Gold eases as market jitters, higher dollar weigh

10 Jul, 2012

The selling erased early gains that occurred amid optimism for a European Union aid package for Spain.

Bullion weakened after PFGBest late on Monday told customers their accounts had been frozen. An US industry body said about $220 million in customer funds were not in the brokerage's bank accounts.

US investment bank Jefferies Group said on Tuesday it has started to liquidate trading positions of PFGBest.

Gold rose 1 percent early after EU ministers agreed to provide aid to ailing Spanish lenders. They set a maximum of 100 billion euros ($123 billion) of which some 30 billion euros would be available by the end of July if there was an urgent need.

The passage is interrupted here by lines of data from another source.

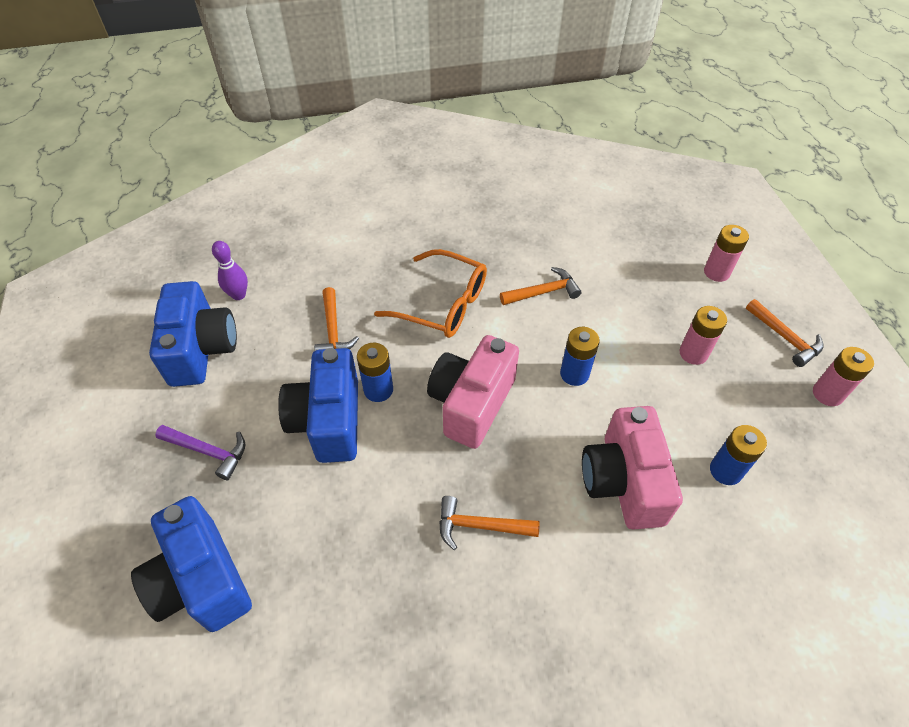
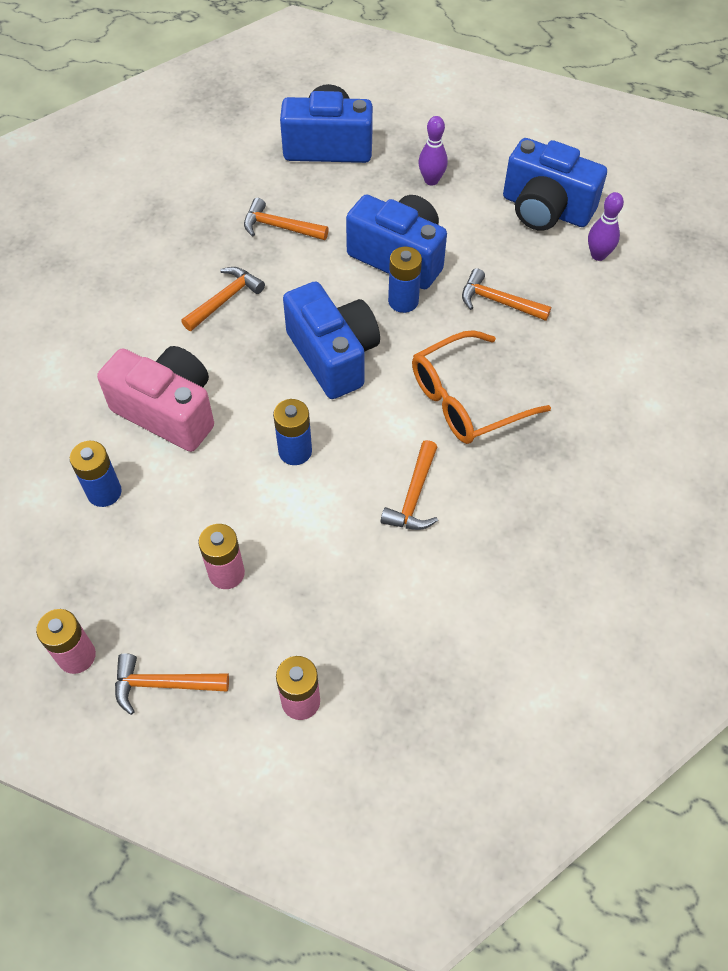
camera: 125 degrees right, 5 degrees up
(208, 452) = (431, 180): purple hammer -> purple bowling pin
(356, 543) = (280, 227): none -> orange hammer
(471, 403) = (333, 356): pink camera -> blue camera

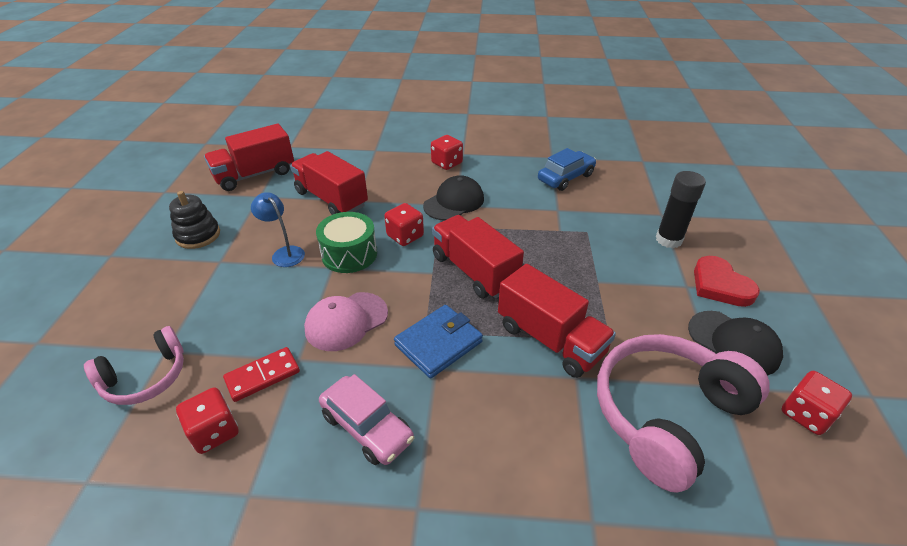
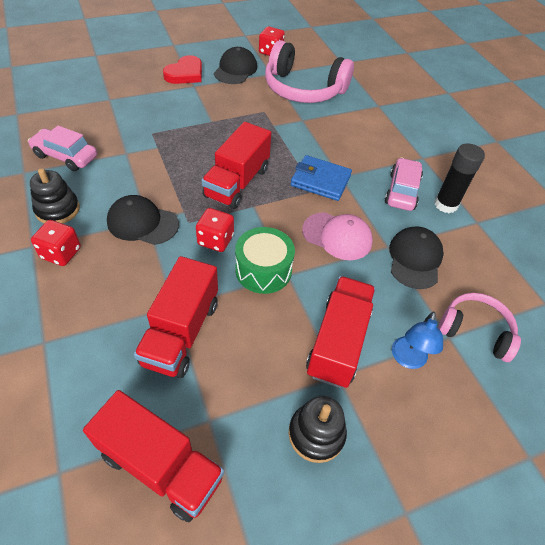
camera: 120 degrees left, 10 degrees up
(214, 432) = (466, 260): red dice -> none
(262, 376) = (415, 259): red domino -> black cap
(284, 253) = (292, 323): blue lamp -> blue lamp (407, 359)
(495, 167) = (57, 210): none -> black stacking toy
(550, 339) = (281, 133): red truck -> red truck (338, 342)
(565, 177) = (65, 156): blue car -> pink car
(668, 240) = (143, 94): black glue stick -> black glue stick (446, 204)

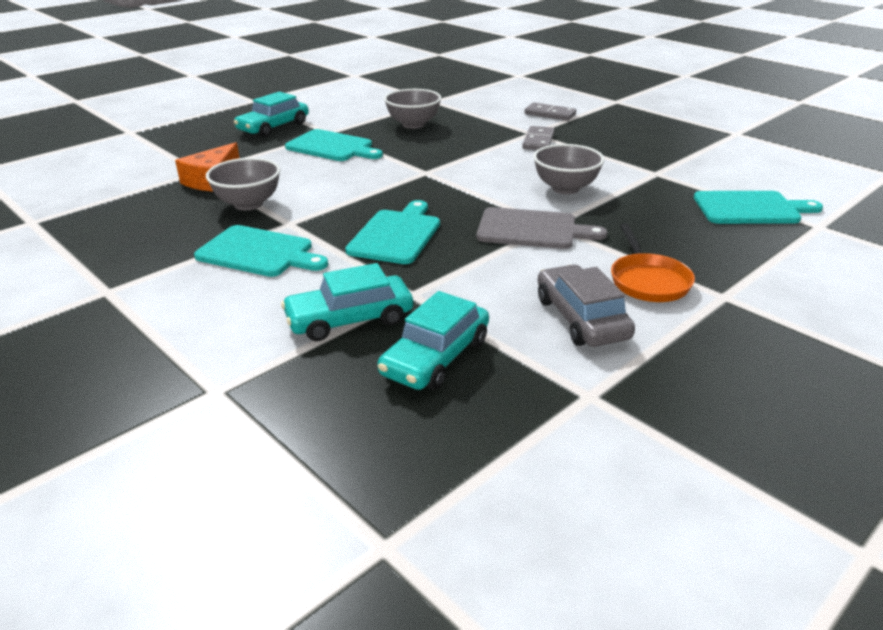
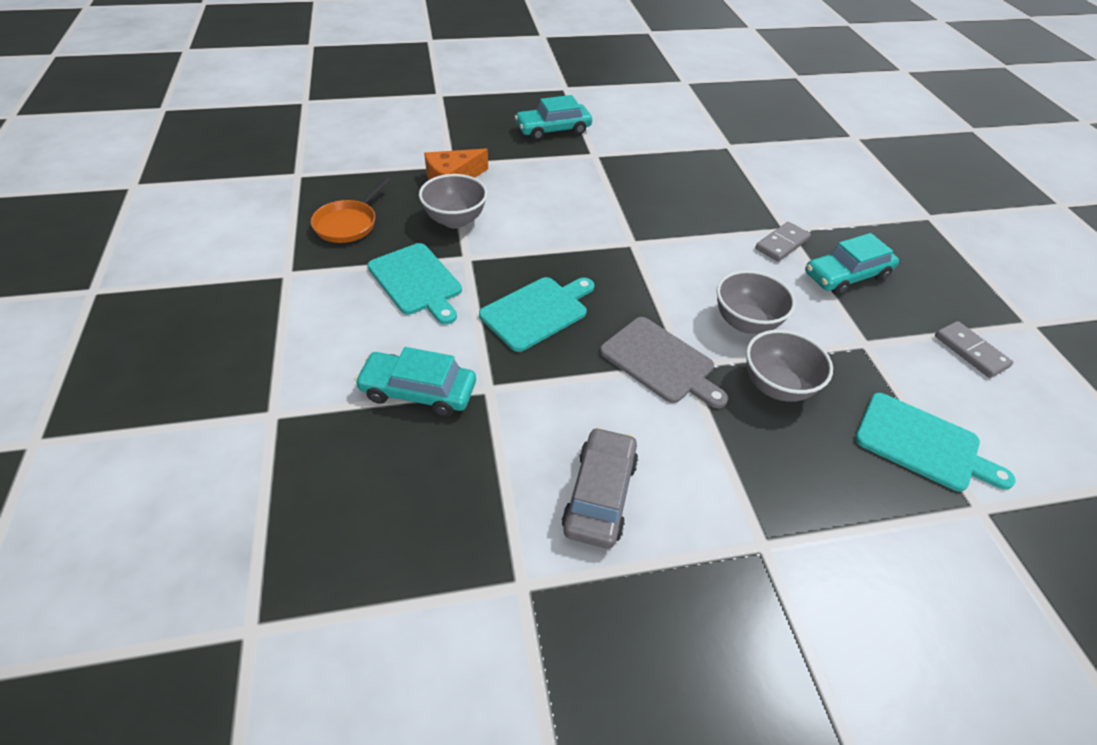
camera: 30 degrees right, 15 degrees up
(332, 147) = (580, 175): turquoise cutting board -> none
(413, 124) = (679, 172): grey bowl -> grey bowl (777, 386)
(435, 357) = (443, 469): turquoise car -> turquoise car (846, 276)
(550, 114) = (832, 209): grey domino -> grey domino (971, 351)
(648, 281) = (707, 484): orange pan -> orange pan (348, 224)

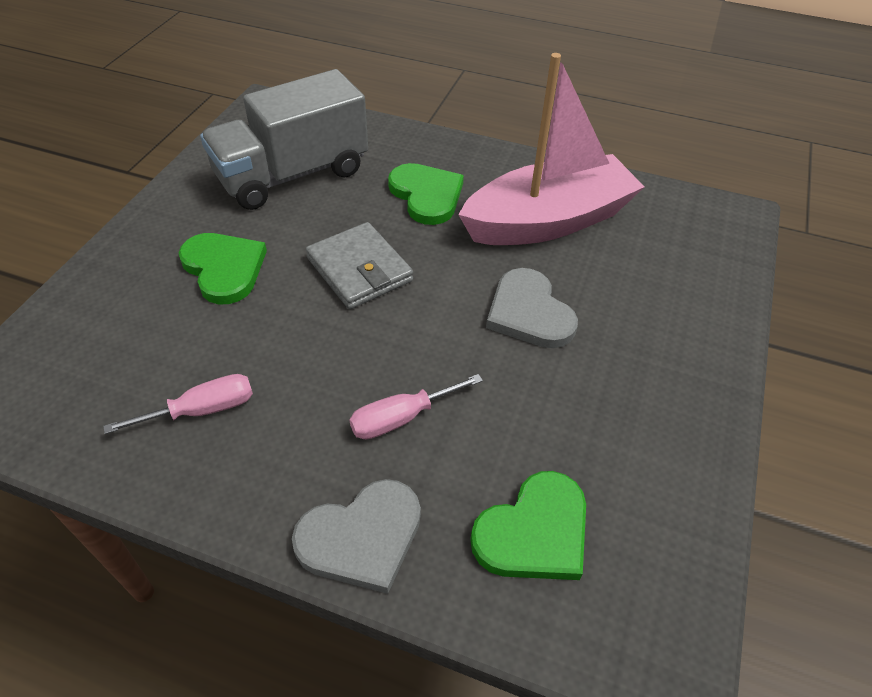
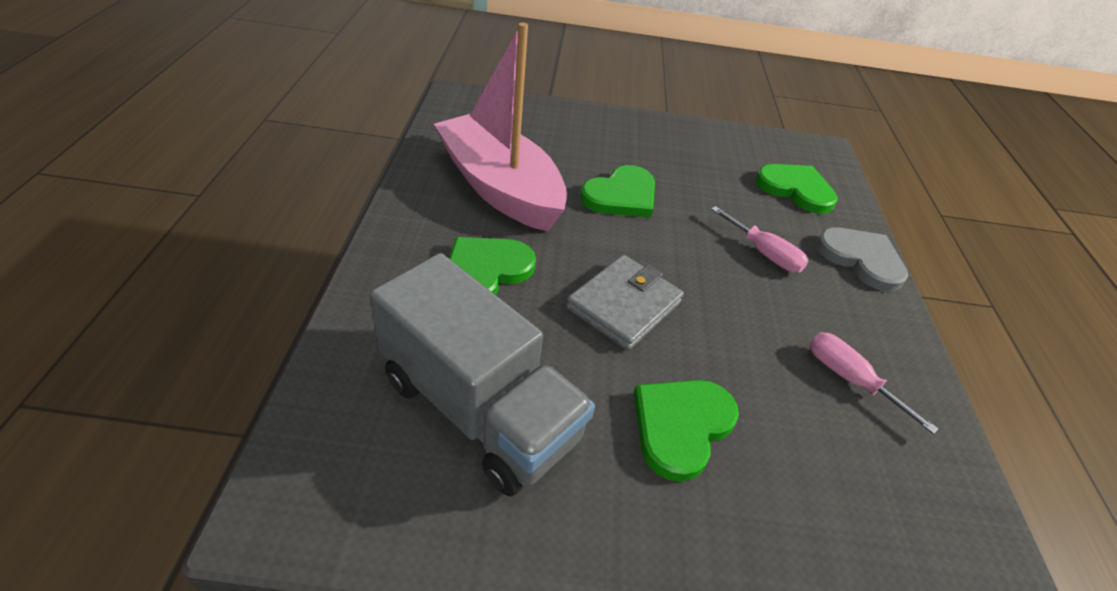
camera: 110 degrees left, 5 degrees down
(529, 313) = (621, 196): grey heart -> green heart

"With the 100 billion euro being made available to Spanish banks, gold should not be lower," said George Nickas, commodities broker at INTL FCStone.

"If Jefferies is doing an orderly liquidation, you have to believe that there have to be some concerns about 'Do I let the positions go? You've got a higher degree of emotions now in a quiet market," Nickas said.

Also weighing on gold were losses in the grains and energy markets as investors shed riskier assets due to the PFGBest news.

Spot gold inched down 35 cents on the day at $1,586.30 an ounce by 12:04 p.m. EDT (1604 GMT), having hit a session high of $1,600.90 earlier in the day.

US COMEX August gold futures were down $2.70 at $1,586.40 an ounce.

In other precious metals, silver fell 1 percent to $27.08 an ounce. Platinum was down 0.6 percent at $1,430.63 an ounce and palladium eased 0.4 percent to $576.43.